Book talk
Nina Grünfeld talks with Berit Reisel about her book Where did it all go? — the looting of the Jews in Norway and researcher Synne Corell, historian associated with the Center for Studies of the Holocaust and Religious Minorities on her forthcoming book The Liquidation.
Location: Synagogue
Ticket price NOK 100
What happened after World War II, when the Jewish refugees returned to Norway, and how the Norwegian authorities acted to replace the Jews’ properties. This question is addressed in two books we look at more closely during this year’s festival. Author and filmmaker Nina Grünfeld will be talking to psychologist and author Berit Reisel about her book “Where did it all go? — the looting of the Jews in Norway” and researcher Synne Correll at the HL Center who is publishing the book Liquidation in October this year on the same topic.

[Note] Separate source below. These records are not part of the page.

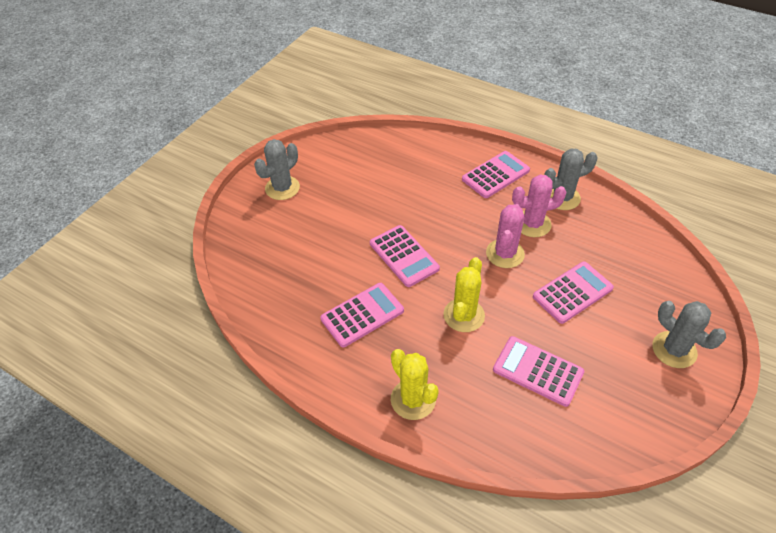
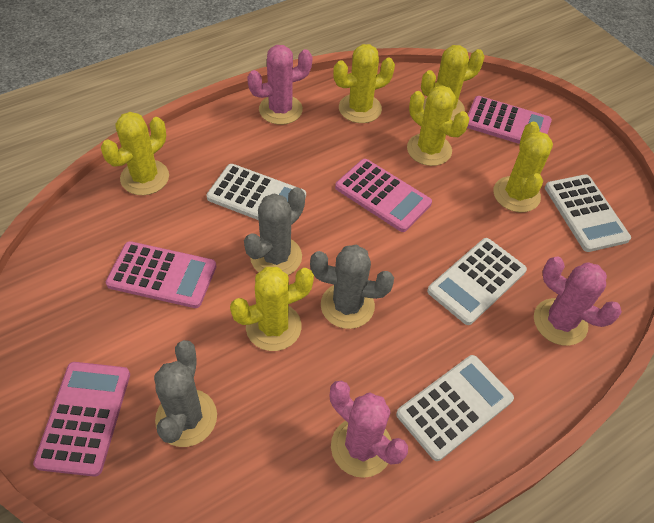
pink cactus: 2 -> 3
pink calculator: 5 -> 4
white calculator: 0 -> 4
yellow cactus: 2 -> 6

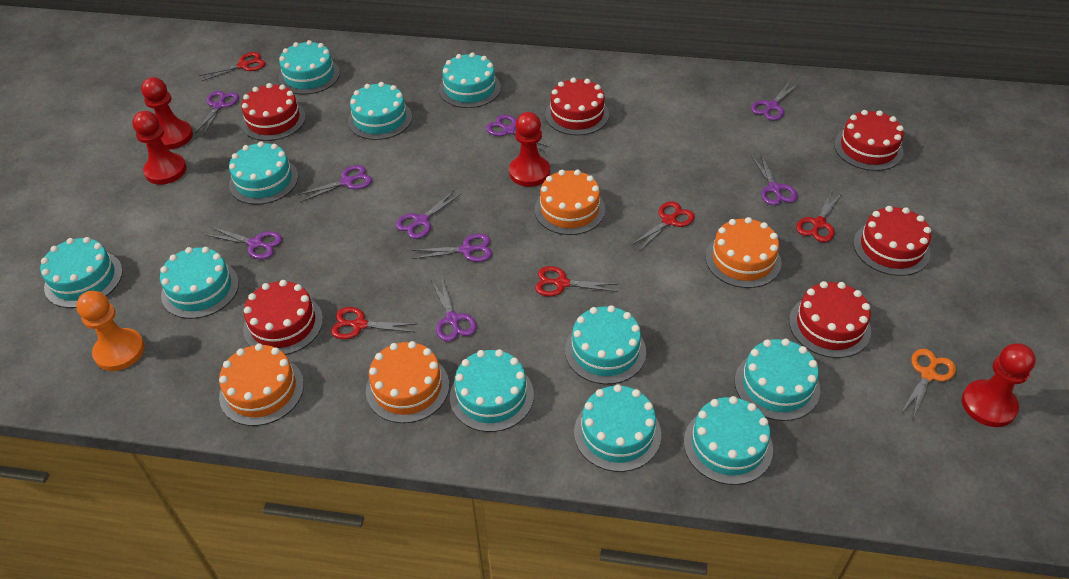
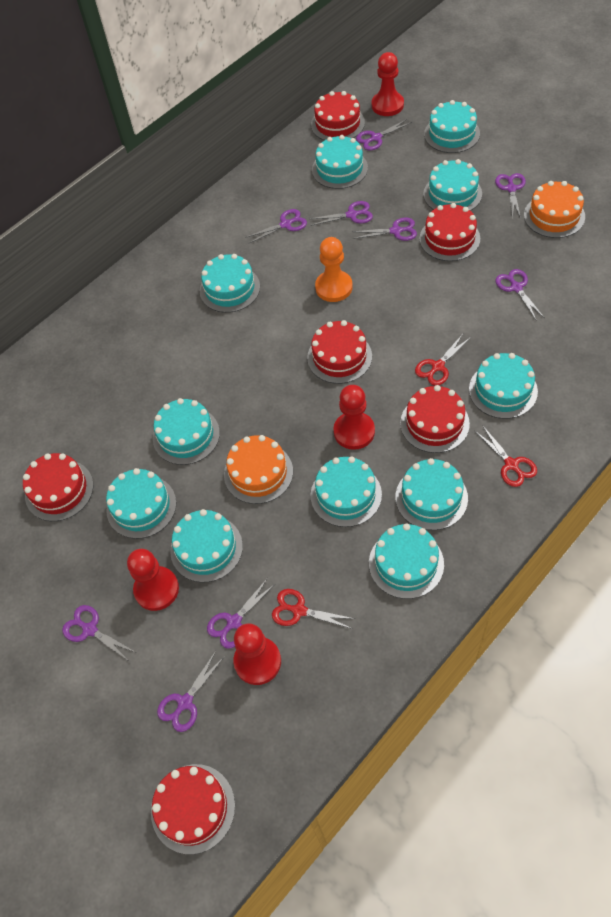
orange cake: 4 -> 2
orange scissors: 1 -> 0
red scissors: 5 -> 3

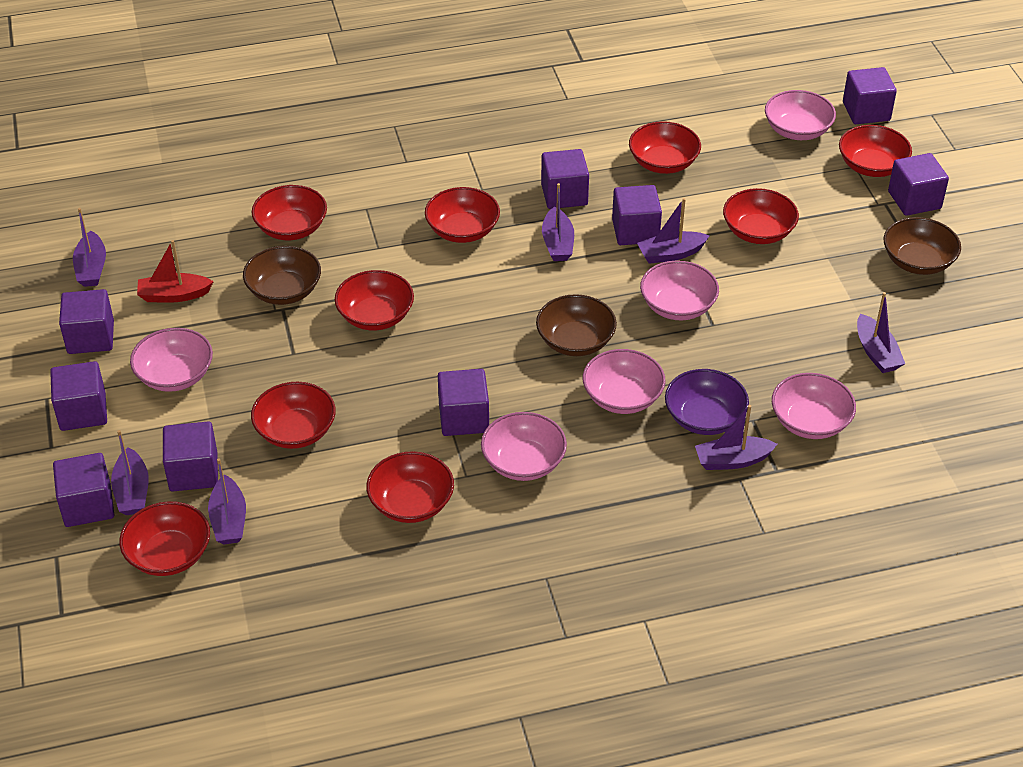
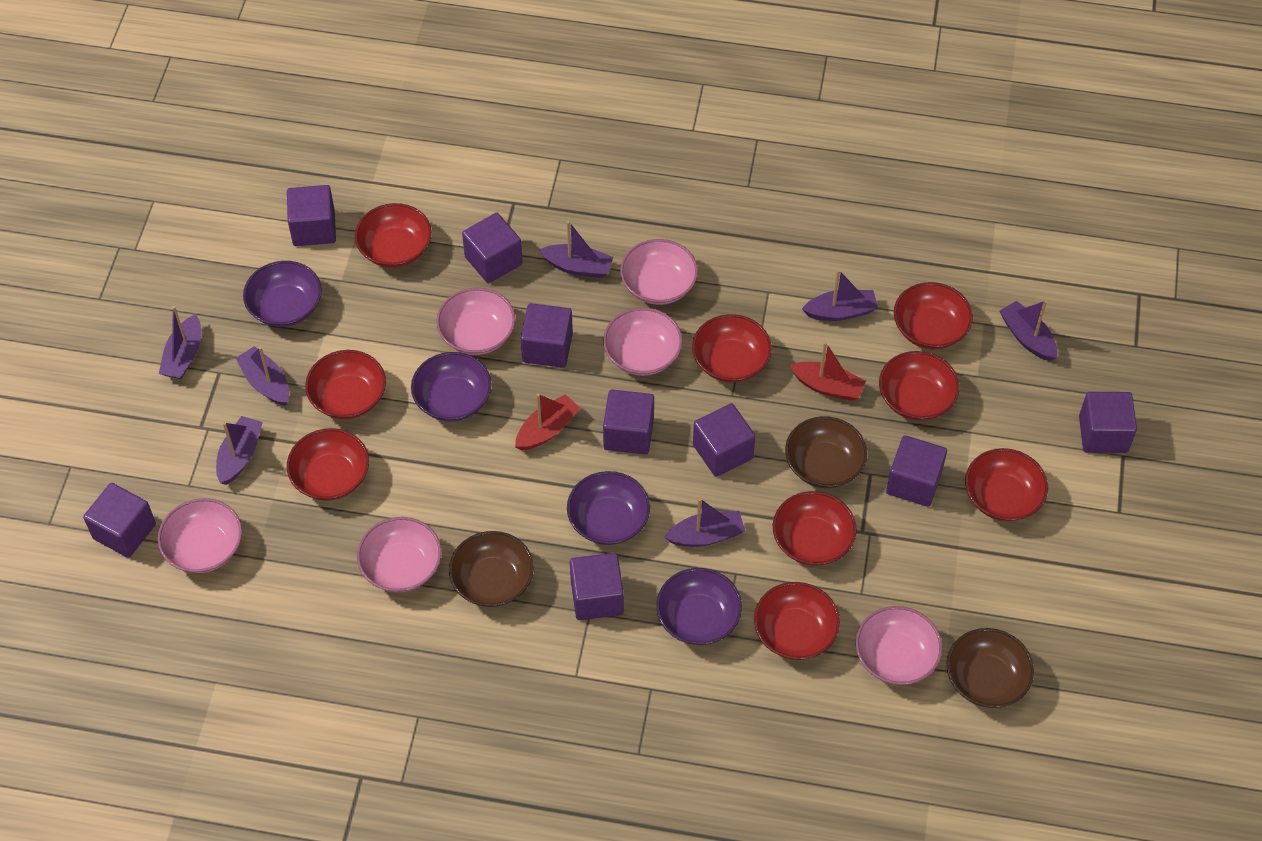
purple bowl: 1 -> 4
red boat: 1 -> 2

After the Norwegian Jews were arrested, detained or fled the country in 1942, police officers seized valuables in Jewish homes around the country: jewelery, watches, silverware and cash. Houses and flats, factories and shops were transferred for the benefit of the state. After the deportation, assets and contents were sold at auctions to neighbors and other interested parties.
When the surviving Jews returned home in 1945, little was left of everything they had owned. For many of the surviving Jews, the struggle against bureaucracy, training, and suspicion in the compensation process became a new traumatic experience. In 1996, the state appointed a committee to look at the issue again. When the Skarpnes Committee’s recommendation was available the following year, the majority’s conclusion was clear: All Norwegians had had to suffer losses during the war, the compensation process had been “good and thorough”. Among the majority were several prominent historians and jurists. Berit Reisel and Bjarte Bruland looked at it differently: The looting of the Norwegian Jews had to be seen in connection with the Nazis’ attempts to exterminate the Jewish population in Norway. What had actually happened to the Norwegian Jews and their possessions had to be re-mapped. The approach of the minority led to a different conclusion. The committee was split. When the Norwegian parliament, Stortinget, decided in the summer of 1998 to give the Jews in Norway NOK 450 million in compensation, it was the minority’s recommendation that was used as a basis. In retrospect, the Skarpnes Committee is an important turning point in Norwegian post-war history.